En vano he buscado por las habitaciones repletas de feministas furibundas que hablan sobre las maravillas que han logrado con todo el dinero, creatividad y energía que se han ahorrado al no tener niños. Pero tristemente descubro que no existe una guía para crearse una vida plena sin hijos. Es una situación que se resuelve en el camino.
A ratos es tentador definirme a mí misma como opositora a la paternidad. He pensado en dejar mi barrio que está orientado a las familias e irme a vivir al centro con alguna comunidad. También debo controlarme de no ostentar de mi tiempo libre y extravagantes indulgencias conmigo misma frente a mis amigos necesitados de sueño que son padres. Todavía no he logrado incorporar a mi vida a los niños de otras personas (algo que me dijeron es bueno hacer).
Mientras escribo esto, reconozco por primera vez mi fuerza y coraje de vivir con la infertilidad y con la decisión de no tener niños. Envalentonada, les pido a quienes han sido bendecidos con sus propios hijos que consideren lo siguiente: su familia es su fortuna, pero no todos tienen esa suerte. Sea cuidadoso sobre cuándo, cómo, a quién y, sobre todo, cuánto habla sobre sus niños. Así como no está bien mostrarse abiertamente resentida sobre la infertilidad, tampoco lo es alardear como padre orgulloso.

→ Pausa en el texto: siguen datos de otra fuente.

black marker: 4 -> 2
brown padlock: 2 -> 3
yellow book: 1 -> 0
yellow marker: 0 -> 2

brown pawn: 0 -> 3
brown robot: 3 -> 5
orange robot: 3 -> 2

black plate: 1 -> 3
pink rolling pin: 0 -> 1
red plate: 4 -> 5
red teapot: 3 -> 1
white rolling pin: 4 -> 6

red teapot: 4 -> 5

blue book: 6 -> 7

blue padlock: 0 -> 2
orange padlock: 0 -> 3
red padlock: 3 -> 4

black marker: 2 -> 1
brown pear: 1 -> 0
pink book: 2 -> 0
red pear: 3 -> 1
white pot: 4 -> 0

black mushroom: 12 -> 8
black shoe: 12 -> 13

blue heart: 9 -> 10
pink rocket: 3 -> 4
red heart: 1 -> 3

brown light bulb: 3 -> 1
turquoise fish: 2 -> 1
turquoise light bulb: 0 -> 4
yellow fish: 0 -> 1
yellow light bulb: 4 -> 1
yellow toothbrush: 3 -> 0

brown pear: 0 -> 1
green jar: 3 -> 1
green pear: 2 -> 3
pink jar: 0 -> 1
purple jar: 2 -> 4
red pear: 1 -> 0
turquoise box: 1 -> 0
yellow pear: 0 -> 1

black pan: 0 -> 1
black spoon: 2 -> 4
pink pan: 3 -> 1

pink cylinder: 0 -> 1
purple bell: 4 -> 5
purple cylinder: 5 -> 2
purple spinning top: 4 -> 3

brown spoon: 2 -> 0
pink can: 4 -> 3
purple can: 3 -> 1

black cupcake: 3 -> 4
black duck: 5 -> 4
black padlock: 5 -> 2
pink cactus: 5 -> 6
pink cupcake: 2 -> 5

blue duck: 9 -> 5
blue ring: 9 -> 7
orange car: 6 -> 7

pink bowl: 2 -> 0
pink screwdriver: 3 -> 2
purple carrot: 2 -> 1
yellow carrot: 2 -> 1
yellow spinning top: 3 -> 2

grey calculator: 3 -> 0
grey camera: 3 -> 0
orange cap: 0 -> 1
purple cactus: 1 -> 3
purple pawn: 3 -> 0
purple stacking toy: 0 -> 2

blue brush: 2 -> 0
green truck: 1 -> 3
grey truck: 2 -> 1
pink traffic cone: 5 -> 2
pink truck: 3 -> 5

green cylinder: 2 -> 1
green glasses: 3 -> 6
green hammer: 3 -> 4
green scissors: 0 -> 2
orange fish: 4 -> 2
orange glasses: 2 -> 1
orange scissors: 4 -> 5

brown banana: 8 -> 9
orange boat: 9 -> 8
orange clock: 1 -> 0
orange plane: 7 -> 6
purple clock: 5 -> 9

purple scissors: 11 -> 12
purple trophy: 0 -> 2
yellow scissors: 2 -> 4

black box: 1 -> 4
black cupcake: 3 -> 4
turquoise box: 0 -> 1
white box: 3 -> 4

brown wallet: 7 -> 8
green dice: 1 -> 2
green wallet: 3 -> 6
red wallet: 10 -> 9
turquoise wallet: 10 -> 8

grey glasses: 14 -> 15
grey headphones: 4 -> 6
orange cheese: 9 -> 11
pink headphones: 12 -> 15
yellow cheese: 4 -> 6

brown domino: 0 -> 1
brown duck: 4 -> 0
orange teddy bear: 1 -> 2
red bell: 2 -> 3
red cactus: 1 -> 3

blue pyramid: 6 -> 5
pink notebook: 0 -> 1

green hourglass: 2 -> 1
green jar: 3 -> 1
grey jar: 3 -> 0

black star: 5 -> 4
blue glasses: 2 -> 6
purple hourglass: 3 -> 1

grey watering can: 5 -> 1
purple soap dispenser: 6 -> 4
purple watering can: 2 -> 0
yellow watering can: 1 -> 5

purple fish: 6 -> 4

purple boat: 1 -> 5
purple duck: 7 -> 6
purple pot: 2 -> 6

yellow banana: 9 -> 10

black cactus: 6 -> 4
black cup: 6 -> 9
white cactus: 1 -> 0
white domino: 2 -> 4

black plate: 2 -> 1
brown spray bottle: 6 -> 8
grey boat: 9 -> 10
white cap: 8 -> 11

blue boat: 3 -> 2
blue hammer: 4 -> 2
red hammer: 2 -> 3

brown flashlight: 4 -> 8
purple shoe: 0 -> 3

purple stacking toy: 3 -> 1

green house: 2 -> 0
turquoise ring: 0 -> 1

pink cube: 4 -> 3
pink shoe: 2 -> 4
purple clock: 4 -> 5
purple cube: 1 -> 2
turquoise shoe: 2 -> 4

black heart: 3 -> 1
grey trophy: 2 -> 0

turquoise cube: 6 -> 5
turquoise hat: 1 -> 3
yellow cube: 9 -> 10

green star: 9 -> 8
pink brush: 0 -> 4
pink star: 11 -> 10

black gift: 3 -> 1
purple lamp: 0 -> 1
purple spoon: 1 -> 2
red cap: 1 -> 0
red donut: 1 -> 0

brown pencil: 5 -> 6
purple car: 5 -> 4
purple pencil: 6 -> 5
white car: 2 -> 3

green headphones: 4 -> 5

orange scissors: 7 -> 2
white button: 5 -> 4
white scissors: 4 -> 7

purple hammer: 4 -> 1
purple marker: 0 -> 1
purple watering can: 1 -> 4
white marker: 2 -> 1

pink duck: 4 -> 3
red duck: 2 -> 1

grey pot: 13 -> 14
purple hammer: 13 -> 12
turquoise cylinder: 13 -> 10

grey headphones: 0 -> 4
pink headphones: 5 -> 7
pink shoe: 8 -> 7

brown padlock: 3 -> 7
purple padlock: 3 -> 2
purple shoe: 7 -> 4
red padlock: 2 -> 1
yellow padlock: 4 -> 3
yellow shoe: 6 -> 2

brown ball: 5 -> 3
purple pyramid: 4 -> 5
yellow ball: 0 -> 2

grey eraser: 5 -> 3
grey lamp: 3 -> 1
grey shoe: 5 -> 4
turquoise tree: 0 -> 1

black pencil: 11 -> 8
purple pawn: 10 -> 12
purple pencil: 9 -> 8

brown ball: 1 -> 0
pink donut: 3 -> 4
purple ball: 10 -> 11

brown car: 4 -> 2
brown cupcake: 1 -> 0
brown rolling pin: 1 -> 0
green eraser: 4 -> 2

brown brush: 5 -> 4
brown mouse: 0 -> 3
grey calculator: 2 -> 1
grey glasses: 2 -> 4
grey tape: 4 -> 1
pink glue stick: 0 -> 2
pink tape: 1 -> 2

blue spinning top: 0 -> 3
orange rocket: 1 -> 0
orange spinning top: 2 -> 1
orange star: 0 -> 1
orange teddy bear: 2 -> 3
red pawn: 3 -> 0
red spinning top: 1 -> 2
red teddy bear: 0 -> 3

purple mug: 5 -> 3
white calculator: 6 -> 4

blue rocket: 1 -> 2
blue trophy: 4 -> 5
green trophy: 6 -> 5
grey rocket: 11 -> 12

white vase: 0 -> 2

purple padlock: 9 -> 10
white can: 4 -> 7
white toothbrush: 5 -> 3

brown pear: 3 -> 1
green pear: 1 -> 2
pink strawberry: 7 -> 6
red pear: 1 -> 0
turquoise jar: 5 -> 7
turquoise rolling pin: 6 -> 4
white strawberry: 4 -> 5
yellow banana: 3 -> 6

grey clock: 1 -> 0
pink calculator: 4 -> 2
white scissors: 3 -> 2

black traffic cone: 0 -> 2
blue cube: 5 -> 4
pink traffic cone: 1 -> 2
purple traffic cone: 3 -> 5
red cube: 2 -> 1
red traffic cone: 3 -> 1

Si me preguntas si tengo hijos y te cuento que no puedo, un simple "lo siento" bastará. No hay necesidad de continuar con preguntas o salir con consejos o bromas. Por favor, tampoco palidezcas o actúes como si hubiese dicho algo inapropiado. Con la cantidad de información íntima compartida gratuitamente por estos días, no es necesario establecer un estigma a la infertilidad.
Para los otros que están experimentando vívidamente la angustia de la infertilidad, la buena noticia es que mejora. Desde el día en que tomé la decisión de dejar de intentarlo, nunca he mirado atrás. Mi marido y yo hemos sobrevivido a lo que probablemente sea uno de los desafíos más grandes que jamás enfrentaremos como pareja, hemos creado un vínculo y una intimidad que francamente no hubiesen sido posibles si tuviéramos que criar un niño. Y cada día presenta nuevas oportunidades de tener una feliz y satisfactoria vida como una mujer que no es madre.